[le blogueur du jour étant excusé, j’ai proposé d’effectuer l’intérim, pour meubler, si vous voulez, pour faire le bouche-trou. Ceci n’annule en rien ma contribution prévue dans quelques semaines, intitulé « blogs et géraniums ». A ce sujet, je vous laisse méditer sur la cruauté du thème qui m’a été imposé...]
Avant, tout était simple, je mettais par exemple de la grande musique, Carmen, au hasard, compilation « les trésors de la musique classique », ou des valses de Vienne interprétées par ce violoniste si populaire en redingote . Elle était emballée, elle trouvait ça tout le temps romantique. Je pouvais l’emmener en week-end, et expliquer ma vision des choses, de la crise financière, l’effondrement du bloc communiste, en fronçant les sourcils, elle savait que j’étais quelqu’un de stable, de fiable. Les femmes aiment qu’on les rassure.
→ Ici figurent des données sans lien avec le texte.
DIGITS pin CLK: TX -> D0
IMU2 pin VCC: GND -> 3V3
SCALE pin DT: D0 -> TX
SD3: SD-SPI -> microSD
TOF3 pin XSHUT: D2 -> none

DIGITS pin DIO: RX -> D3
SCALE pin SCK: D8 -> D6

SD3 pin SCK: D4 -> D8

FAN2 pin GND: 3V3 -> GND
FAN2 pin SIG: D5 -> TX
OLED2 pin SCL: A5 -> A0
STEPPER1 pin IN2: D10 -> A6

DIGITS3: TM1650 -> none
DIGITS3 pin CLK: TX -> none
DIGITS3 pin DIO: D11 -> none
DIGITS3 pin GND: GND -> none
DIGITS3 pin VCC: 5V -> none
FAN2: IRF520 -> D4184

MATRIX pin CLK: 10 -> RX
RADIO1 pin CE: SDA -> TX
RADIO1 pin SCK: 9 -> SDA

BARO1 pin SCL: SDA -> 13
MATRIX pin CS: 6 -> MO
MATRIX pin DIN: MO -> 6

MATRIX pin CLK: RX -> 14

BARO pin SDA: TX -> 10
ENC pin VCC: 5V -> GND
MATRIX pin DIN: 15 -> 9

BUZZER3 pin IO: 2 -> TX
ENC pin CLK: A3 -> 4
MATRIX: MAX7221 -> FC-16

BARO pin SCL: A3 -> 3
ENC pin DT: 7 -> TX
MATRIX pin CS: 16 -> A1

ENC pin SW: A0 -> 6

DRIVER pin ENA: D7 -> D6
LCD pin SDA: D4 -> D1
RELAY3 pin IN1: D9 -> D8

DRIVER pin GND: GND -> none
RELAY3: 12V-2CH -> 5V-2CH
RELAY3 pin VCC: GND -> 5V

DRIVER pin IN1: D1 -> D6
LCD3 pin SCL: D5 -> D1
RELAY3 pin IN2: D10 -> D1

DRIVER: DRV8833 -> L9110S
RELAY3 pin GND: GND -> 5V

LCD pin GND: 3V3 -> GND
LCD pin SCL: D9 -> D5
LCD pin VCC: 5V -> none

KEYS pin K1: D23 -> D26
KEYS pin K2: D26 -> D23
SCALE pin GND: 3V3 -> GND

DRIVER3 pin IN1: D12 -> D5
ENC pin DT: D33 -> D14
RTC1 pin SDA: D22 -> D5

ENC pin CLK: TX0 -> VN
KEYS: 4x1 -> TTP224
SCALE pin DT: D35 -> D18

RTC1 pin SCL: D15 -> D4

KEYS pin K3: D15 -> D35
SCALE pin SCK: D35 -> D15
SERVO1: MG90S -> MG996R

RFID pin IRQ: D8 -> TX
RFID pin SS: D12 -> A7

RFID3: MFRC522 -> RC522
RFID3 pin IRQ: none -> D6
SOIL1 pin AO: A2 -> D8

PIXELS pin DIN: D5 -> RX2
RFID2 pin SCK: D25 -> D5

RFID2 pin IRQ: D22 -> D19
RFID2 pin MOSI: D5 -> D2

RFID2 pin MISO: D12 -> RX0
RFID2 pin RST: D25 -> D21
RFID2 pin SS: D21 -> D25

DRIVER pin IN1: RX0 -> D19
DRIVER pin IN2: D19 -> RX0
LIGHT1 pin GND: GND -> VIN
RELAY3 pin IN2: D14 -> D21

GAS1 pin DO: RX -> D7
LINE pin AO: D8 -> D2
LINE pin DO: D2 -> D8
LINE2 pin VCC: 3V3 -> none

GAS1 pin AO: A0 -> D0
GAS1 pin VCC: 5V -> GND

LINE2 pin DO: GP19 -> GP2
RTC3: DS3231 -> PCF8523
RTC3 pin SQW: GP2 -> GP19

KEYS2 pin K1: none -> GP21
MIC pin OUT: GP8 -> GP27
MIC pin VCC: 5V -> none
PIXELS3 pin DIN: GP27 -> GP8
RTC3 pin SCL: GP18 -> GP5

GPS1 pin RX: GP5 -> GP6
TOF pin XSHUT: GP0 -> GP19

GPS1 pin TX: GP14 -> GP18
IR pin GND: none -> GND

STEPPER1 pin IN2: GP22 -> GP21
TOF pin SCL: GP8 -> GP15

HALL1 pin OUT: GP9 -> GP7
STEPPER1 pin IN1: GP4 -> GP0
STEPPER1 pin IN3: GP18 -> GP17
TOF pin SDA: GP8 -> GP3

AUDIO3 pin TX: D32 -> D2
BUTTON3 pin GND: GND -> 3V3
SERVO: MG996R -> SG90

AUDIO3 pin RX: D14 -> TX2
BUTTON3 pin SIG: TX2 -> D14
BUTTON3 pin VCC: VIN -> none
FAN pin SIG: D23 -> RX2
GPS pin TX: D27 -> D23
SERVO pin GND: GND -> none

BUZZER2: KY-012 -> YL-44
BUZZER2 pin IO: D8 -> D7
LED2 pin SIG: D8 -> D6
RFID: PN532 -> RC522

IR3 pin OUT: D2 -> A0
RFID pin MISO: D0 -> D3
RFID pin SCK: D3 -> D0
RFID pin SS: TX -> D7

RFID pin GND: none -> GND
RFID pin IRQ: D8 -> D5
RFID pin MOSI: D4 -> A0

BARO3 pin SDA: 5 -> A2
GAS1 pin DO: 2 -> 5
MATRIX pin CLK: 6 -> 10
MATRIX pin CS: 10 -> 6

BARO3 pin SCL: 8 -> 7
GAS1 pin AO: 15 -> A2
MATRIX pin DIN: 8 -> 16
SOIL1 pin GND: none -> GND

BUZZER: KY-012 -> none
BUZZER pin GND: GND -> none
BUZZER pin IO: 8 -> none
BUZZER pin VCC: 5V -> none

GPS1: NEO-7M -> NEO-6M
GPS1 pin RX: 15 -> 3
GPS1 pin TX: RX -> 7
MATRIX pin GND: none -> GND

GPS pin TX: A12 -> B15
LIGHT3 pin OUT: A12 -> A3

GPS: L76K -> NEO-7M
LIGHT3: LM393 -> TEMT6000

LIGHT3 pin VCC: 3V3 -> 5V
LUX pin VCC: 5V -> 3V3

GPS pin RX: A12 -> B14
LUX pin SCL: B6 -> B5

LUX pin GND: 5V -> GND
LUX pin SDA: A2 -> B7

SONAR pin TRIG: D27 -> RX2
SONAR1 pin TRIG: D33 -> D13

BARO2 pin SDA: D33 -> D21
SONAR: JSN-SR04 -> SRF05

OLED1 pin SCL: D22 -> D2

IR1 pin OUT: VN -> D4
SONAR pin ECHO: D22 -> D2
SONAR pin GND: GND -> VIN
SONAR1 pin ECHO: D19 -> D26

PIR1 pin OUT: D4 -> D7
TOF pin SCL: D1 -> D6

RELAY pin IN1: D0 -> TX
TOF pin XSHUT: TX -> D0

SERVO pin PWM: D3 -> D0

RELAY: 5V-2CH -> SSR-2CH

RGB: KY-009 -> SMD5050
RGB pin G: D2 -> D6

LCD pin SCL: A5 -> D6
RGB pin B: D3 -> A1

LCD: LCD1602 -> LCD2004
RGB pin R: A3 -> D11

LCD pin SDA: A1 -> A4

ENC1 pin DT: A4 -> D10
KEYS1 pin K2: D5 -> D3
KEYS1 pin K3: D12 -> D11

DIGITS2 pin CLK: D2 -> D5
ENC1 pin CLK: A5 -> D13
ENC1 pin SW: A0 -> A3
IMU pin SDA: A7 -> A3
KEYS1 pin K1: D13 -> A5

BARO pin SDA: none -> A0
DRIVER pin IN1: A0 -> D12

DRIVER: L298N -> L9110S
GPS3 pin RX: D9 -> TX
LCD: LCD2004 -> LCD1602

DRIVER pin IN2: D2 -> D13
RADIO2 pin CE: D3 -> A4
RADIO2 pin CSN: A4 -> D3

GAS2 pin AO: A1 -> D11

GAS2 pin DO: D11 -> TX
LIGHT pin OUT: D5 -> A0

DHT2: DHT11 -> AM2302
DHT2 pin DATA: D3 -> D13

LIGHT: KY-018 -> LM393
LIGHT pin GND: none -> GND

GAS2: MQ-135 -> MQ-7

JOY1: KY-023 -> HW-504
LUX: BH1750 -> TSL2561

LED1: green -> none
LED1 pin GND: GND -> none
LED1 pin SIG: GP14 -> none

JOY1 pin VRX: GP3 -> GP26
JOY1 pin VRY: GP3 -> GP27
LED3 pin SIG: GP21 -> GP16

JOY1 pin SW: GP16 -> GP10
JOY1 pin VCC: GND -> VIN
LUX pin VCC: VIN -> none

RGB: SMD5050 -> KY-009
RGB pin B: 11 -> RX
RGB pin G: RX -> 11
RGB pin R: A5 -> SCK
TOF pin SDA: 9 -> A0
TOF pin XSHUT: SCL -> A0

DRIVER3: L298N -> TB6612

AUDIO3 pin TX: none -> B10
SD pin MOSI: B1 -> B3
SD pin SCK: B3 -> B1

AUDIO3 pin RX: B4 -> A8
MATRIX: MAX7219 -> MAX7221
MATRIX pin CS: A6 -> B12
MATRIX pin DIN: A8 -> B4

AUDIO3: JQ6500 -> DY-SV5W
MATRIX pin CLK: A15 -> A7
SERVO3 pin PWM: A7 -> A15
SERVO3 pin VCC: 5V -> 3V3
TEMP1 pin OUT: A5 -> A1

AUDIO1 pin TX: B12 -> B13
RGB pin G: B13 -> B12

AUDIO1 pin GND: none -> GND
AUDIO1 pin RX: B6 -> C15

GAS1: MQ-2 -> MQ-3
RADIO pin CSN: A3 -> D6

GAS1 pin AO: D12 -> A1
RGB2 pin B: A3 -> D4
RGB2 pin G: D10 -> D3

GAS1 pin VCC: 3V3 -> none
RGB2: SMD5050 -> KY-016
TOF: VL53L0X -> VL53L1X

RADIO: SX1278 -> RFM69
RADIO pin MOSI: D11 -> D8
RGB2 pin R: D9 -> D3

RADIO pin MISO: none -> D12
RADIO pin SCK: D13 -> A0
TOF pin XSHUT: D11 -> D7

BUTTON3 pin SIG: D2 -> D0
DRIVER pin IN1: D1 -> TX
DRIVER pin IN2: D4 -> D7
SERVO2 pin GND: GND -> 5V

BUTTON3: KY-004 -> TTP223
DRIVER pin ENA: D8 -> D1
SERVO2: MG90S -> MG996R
Devant l’ordinateur, ma femme demeurait souvent studieuse, pour effectuer la comptabilité de la maison, ou échanger des nouvelles avec belle-maman. Parfois, bien sûr, elle prenait du temps pour se distraire, lire les nouvelles en ligne, souvent tristes hélas, ou consulter les sites frivoles de mode, comme nos épouses aiment à faire pour se distraire ou rêver, ce qui est tout à fait légitime.
Un jour, cependant, je l’entendis glousser devant son écran. Evidemment, je fus intrigué. Que pouvait-il y avoir dans nos comptes qui l’amusât ainsi ? Quelle nouvelle classée dans les « insolites » avait pu éveiller sa gaité ? Ou bien, quelle événement extraordinaire avait pu inciter belle-maman a essayer l’humour ?
« Qu’est-ce qui t’amuse donc? demandai-je espiègle, et très ouvert d’esprit.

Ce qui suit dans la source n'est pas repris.